Tuesday, April 21, 2009

happiness in relationship uncertainty

If there's one thing that points out that life is uncertain, it's relationships; polyamorous relationships especially.

I have recently been taking a hard look at my relationship with May (I'm not in any other romantic relationships right now) and also her relationship with her boyfriend, Don, from the perspective of, "what if?" Where are May and I going? Where are Don and her going? What will happen when I do meet someone and a relationship develops? What if? Will I be able to handle it?

These are unsettling questions, because possible answers include some scary things happening, like May and my relationship ending, May and Don's relationship ending, and taking down our relationship with it, me falling in love with someone, and getting deranged with new relationship energy (it wouldn't be the first time, lol). It also contains possibilities like being hurt, or hurting the ones we love. Of course, it also contains the possibilities that things will continue to go basically well, that we ride out the rough patches, learn and grow together, and do what I hope will happen: grow old together with our poly family.

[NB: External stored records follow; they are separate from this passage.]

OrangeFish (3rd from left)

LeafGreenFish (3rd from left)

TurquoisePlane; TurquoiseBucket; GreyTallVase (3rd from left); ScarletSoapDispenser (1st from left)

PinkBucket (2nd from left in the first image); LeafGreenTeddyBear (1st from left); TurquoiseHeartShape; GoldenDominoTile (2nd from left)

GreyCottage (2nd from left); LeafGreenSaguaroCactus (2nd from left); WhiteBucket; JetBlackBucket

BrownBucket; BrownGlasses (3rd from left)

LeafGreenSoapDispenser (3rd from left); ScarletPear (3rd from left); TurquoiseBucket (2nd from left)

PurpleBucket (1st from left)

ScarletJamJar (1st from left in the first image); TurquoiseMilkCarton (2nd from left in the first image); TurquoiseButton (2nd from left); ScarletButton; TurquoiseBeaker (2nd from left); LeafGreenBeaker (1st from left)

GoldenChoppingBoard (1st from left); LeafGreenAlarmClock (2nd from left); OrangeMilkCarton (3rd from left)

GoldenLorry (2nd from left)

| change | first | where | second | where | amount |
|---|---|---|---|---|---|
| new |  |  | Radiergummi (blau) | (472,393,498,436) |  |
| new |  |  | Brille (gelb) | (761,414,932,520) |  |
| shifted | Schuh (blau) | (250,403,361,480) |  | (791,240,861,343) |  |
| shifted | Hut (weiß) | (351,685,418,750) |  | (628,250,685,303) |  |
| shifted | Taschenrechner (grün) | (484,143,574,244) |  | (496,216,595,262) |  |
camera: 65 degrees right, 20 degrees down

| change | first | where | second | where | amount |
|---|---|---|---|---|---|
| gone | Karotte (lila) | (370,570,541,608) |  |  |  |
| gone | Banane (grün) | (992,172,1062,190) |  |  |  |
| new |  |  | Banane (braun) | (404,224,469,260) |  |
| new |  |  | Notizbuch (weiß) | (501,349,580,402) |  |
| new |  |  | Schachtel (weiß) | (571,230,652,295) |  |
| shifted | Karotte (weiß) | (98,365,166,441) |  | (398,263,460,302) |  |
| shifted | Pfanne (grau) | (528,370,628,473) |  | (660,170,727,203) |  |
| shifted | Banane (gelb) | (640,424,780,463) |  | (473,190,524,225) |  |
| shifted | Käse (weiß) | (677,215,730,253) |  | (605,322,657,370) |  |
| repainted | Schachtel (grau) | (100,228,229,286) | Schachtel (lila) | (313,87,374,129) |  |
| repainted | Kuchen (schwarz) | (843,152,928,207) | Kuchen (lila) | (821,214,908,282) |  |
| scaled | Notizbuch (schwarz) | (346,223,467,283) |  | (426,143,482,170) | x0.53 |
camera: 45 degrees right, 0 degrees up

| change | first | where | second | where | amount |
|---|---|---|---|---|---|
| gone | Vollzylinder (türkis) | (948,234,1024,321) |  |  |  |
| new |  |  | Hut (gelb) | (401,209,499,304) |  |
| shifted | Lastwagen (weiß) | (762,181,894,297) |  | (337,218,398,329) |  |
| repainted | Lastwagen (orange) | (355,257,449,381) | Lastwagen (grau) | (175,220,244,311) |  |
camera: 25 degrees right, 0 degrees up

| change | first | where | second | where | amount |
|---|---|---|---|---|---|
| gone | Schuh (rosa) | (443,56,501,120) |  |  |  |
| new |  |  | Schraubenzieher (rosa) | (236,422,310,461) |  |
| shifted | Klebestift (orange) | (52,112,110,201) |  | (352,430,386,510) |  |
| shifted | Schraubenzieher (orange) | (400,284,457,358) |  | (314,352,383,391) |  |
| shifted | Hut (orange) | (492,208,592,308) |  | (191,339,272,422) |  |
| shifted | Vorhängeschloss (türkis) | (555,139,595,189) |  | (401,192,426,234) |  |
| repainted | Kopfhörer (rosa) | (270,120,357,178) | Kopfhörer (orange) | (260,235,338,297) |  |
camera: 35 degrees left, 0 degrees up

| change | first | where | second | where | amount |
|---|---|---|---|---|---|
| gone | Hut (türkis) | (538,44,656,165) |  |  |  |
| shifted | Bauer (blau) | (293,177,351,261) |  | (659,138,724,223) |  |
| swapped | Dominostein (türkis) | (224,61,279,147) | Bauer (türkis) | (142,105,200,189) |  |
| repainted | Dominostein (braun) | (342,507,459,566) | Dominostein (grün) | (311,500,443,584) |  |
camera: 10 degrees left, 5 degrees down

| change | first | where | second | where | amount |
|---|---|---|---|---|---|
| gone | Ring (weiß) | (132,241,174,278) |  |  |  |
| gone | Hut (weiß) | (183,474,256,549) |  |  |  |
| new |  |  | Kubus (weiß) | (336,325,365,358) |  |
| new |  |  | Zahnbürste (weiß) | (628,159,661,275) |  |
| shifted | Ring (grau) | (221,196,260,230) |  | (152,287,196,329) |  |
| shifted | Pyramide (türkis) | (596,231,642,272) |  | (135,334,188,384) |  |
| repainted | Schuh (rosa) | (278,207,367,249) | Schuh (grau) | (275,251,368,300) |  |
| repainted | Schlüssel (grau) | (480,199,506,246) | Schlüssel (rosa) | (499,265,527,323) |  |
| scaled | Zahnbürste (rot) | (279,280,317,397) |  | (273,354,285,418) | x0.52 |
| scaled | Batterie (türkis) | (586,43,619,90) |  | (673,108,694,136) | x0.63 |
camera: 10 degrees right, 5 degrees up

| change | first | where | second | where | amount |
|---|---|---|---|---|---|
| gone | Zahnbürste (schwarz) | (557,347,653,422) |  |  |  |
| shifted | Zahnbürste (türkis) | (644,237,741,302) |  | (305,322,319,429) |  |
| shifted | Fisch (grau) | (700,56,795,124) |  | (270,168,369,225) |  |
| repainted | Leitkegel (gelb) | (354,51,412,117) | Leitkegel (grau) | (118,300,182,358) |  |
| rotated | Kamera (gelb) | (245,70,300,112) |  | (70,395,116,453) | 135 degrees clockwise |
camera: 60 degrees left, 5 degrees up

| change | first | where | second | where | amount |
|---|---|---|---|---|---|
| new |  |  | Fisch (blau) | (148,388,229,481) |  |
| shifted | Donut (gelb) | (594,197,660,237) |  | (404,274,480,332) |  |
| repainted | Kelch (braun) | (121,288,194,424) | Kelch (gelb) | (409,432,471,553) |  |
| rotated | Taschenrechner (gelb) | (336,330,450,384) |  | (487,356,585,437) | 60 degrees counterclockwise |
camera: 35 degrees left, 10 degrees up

I think many relationships, especially traditional "marriage" type ones, have a flimsy facade of certainty, of security. Marriage is forever, isn't it? Once you find "the one", you'll live happily ever after, won't you? Or at least our society says so, despite the overwhelming evidence to the contrary. When I was monogamous, I held that same unexamined belief, despite a plethora of examples to prove it wrong, including my own parent's divorce. But mine, like many people's I suspect, was a most superficial faith, a thin covering hiding my true but impossible-to admit-to-myself insecurities about the permanence of relationships. I avoided facing the reality at all costs, because the implication was just too hard to look at: that ultimately we are alone in this world.

The awkward reality is that the future of relationships are completely uncertain. Any, or all of the above predictions, or none of them, may happen, and we have no way of knowing what will come to pass.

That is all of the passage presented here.